I am given the sequence of functions $f_n(x)=x^n - x^{2n}$ on $[0,1]$. I must define a function $f(x)$ as a pointwise limit function on the indicated interval. If it is uniform, I must then find a sequence of real numbers $B_n \rightarrow 0$ such that $|f_n(x) - f(x)| \leq B_n$ for all $x$ in the interval. If not, I must find an $\epsilon > 0$ and a sequence $x_n$ such that $|f_n(x_n) - f(x_n)| \geq \epsilon$ for all $n$.
My attempted solution: I deduced that $f(x) = 0$ for $x \in [0,1]$. I looked to see if such a $B_n$ existed, so I took the derivative of $f_n(x)$ and found the maximum to occur at $x=(\frac{1}{2})^{\frac{1}{n}}$. Using this as $B_n$ we get that $B_n \rightarrow 1$ as $n \rightarrow \infty$. Therefore, $f_n(x)$ should not uniformly converge (I am not sure if this is a correct conclusion).

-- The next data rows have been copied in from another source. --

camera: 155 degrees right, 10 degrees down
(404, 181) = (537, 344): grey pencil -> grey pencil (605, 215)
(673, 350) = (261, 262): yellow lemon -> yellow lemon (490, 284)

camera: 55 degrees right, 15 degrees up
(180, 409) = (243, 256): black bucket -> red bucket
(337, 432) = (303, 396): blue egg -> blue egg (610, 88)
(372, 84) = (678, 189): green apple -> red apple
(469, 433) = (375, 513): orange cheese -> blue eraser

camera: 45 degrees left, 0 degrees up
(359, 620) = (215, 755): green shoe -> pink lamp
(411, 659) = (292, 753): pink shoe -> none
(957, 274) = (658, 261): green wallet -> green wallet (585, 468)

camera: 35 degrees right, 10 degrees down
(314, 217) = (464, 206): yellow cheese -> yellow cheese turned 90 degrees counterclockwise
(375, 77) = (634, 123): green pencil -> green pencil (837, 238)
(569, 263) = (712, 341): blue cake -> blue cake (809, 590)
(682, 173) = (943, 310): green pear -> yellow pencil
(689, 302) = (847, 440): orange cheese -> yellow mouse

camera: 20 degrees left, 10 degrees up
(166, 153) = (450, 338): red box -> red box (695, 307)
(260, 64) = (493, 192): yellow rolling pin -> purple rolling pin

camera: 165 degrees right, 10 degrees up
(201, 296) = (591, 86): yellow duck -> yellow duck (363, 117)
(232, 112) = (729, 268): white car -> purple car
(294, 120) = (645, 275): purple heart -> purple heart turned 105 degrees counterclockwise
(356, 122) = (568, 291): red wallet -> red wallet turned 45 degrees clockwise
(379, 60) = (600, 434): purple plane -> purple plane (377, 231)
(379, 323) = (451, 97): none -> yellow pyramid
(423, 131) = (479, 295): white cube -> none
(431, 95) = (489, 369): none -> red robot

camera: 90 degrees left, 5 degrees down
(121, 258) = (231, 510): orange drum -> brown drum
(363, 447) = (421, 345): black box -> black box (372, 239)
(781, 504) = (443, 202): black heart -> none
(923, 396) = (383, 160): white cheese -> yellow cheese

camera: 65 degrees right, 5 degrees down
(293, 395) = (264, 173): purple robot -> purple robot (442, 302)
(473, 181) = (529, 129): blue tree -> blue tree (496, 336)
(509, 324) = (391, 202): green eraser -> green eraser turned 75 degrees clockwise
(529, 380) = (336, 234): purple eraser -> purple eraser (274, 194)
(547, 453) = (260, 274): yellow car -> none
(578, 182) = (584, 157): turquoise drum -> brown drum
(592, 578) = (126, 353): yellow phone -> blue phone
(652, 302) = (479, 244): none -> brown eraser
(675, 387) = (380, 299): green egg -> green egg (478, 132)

Assuming my previous conclusion is correct, I am having a hard time choosing an $\epsilon$ where I can show $|f_n(x_n) - f(x_n)| = \epsilon$ to show it is not uniformly convergent. Algebra is and has always been my weakest skill, so I am not sure if I am missing a clever choice, or if I did something wrong in my problem. Any help is appreciated, please let me know if I need to elaborate more on something. Thanks.
It's more simple than that. Since$$f_n\left(\sqrt[n]{\frac12}\right)=\frac14,$$just use $\varepsilon=\frac14$ to prove that the convergence is not uniform.